I tried to avoid the bitter, or at least avoid showing the bitter, because I knew it was not a good emotion for me to indulge in. Some, like me, can really really get lost in it. And then we are bitchy.

Tell your friend to just relax and wait and see, and let her friend take initiative.

electriclady said...

Everyone else said all the good stuff already--back off, don't confront, let her know you're there but don't condescend or try to reassure with urban legends, etc.

I think the advice to seek out others online is also excellent. Really, the only people who can truly understand and make you feel better about this shit is someone who is going through it at the same time. Even a former infertile can't fully relate to the depths of bitterness sometimes.

statia said...

I agree with everyone else, it's a fine line here. I had the same issue as bittermama back in 05, when the day I found out I was miscarrying, I was reading my best friend's pregnancy test and telling her that while still really light, there was indeed a line there. I can't tell you how much that punch in the gut hurt. I don't think I even acknowledged her son until he was about 4 months old. Not that I was totally wallowing in my own self pity, but I have before. I cut off a lot of people from my life, which really sucks. It's very isolating, but at the time, they were all getting pregnant, and I was just self preserving.

On the other hand, even though it took some heavy duty drugs to snap my ass out of it, I learned that even though I was just trying to cope, I was kind of acting like a douche bag in the process. I saw my SIL recently. I haven't talked to her in about 6 years. She and my brother tried to have kids, but several miscarriages later, they just stopped trying. No treatments. They hit their emotional limit, I guess. It's none of my business. She's 52 now, and when she saw the Mini, she scowled at him, and it twigged me the fuck off in a big way. I'm sorry, but at some point, if you've made your decision, you need to learn to get the fuck over it. I get that it's hard. The Mini was our last ditch effort and I was already preparing myself for a child free life. It's not any child's fault that you couldn't have kids.

So I guess my take on it is, I'm overly sympathetic to my IF bitches. I cry with them. I listen to them. I try to offer any words of advice or just words to help them out, but if you're going to shut someone out who genuinely cares because you feel the need to wallow in your own self pity for an extended period of time, then don't expect them to stick around. That's not fair to anyone. I'm sure it makes me sound like a bigger asshole than I am. And we all know I'm an asshole.

Lollipop Goldstein said...

I think some friendships are like trying to tame a wild horse. You can try to control it or you can stand back and catch your breath. It sounds like your friend needs to take a step back and breathe while still remaining accessible to her friend.

She doesn't have to stand to be treated like shit but sometimes we treat the ones we love most like shit because we know they'll stick around and deal with us.

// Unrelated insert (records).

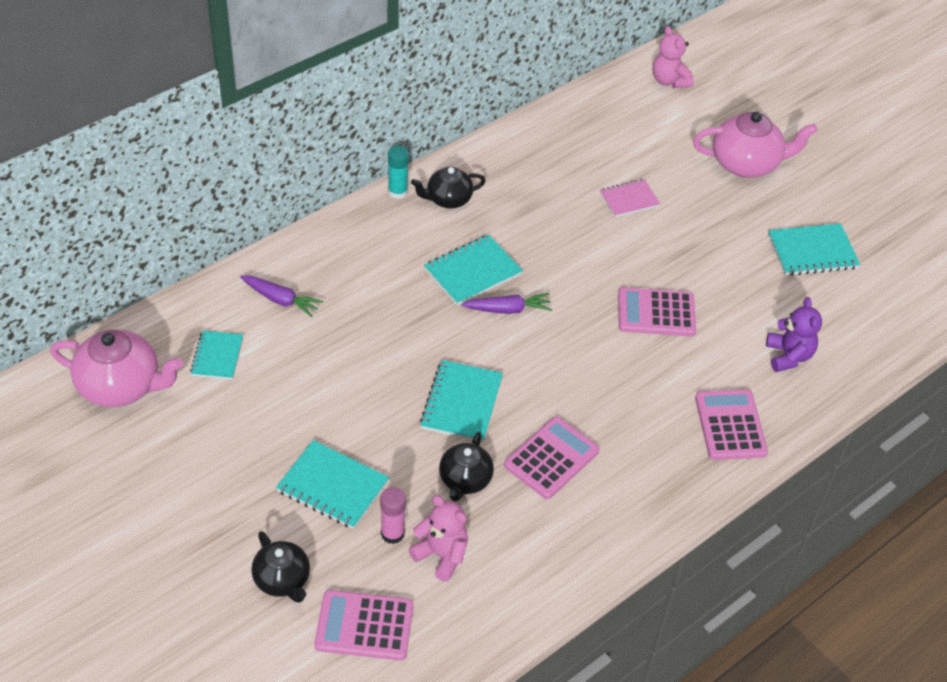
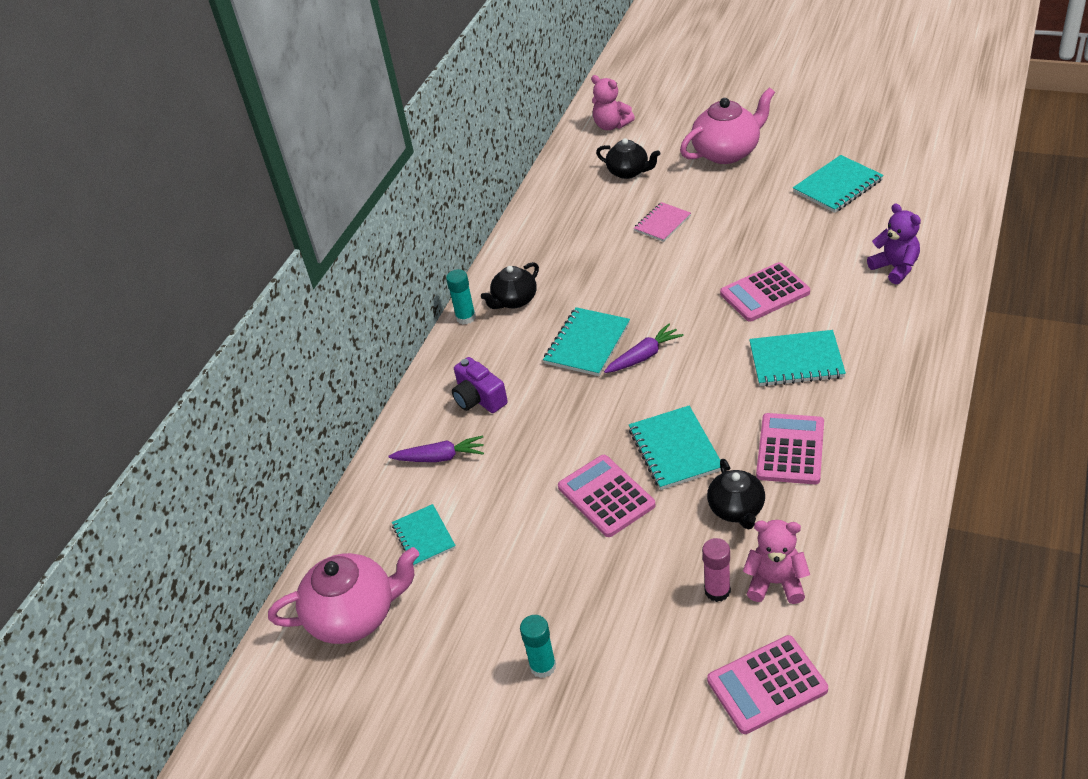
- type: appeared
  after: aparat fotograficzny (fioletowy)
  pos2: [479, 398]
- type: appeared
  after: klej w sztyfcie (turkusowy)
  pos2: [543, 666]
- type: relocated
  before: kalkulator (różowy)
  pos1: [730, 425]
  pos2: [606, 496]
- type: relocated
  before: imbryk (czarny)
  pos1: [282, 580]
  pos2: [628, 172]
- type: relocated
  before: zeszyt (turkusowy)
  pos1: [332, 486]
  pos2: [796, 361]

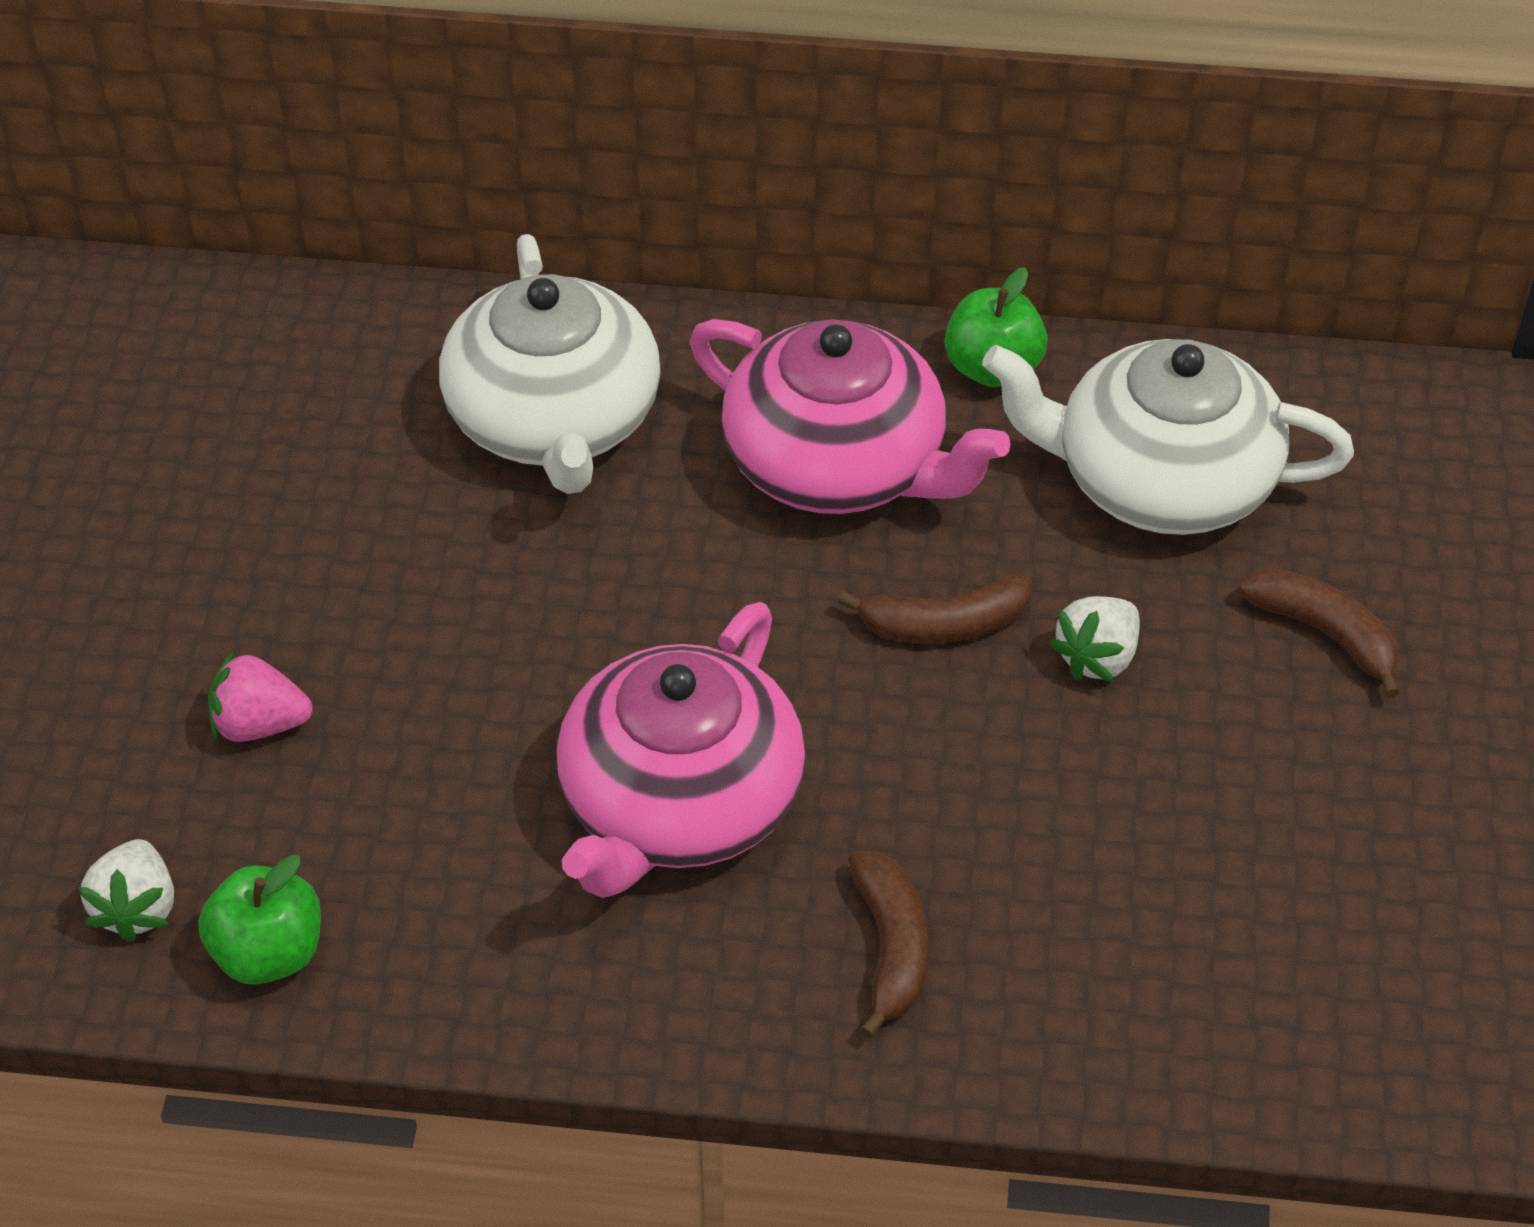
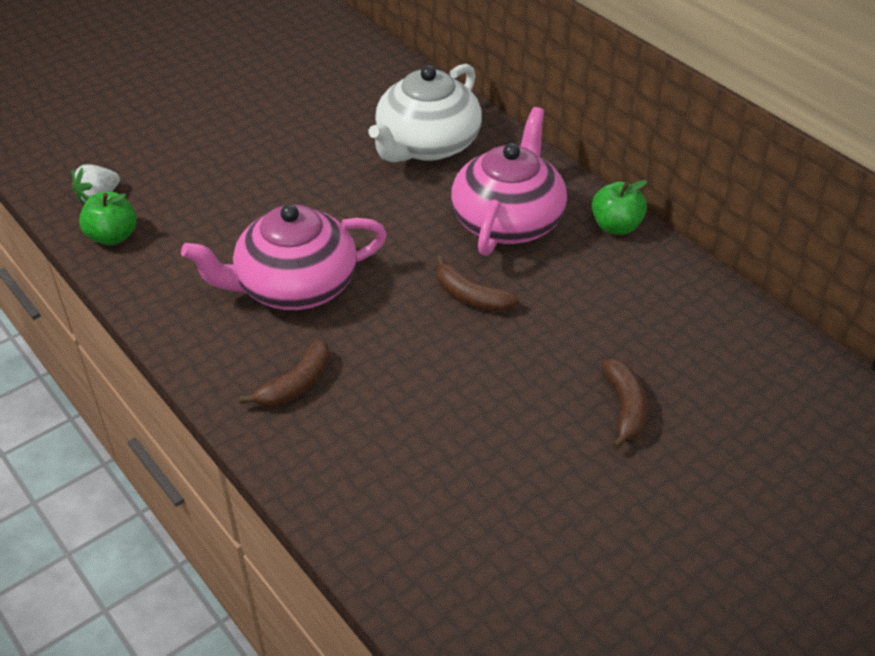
- type: spun
  before: imbryk (różowy)
  pos1: [839, 465]
  pos2: [508, 220]
  turn: -150
- type: missing
  before: truskawka (różowy)
  pos1: [260, 724]
- type: missing
  before: imbryk (biały)
  pos1: [1159, 480]
- type: missing
  before: truskawka (biały)
  pos1: [1097, 657]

But I'd definitely point the woman towards the blogs. There is always someone out there who is a good match for another person. I don't expect one friend to fulfill all of my needs. Maybe this woman could benefit from keeping your friend for certain aspects of life but get her venting out via the blogs.

Kristi said...

I was that bitter and angry friend. I didn't so much push my fertile friends away, but I did avoid them whenever I could. Only a handful were compassionate enough to refrain from regaling me with tales of their kids every time we got together. You've receive a lot of good tips here already, but I would just tell your friend to tell her friend that once the unknown becomes a known, once she actually starts getting answers and help through treatment, she will feel more in control of her life and what's happening to her. I would encourage her to obviously be supportive in whatever way she thinks her friend will tolerate, but also to back off if she thinks that's what her friend needs.

queen said...

Can't the friend just ask? She could say, "I want to be a good friend to you, but I don't know what to do right now. Please tell me what you need from a friend because I want to be there for you."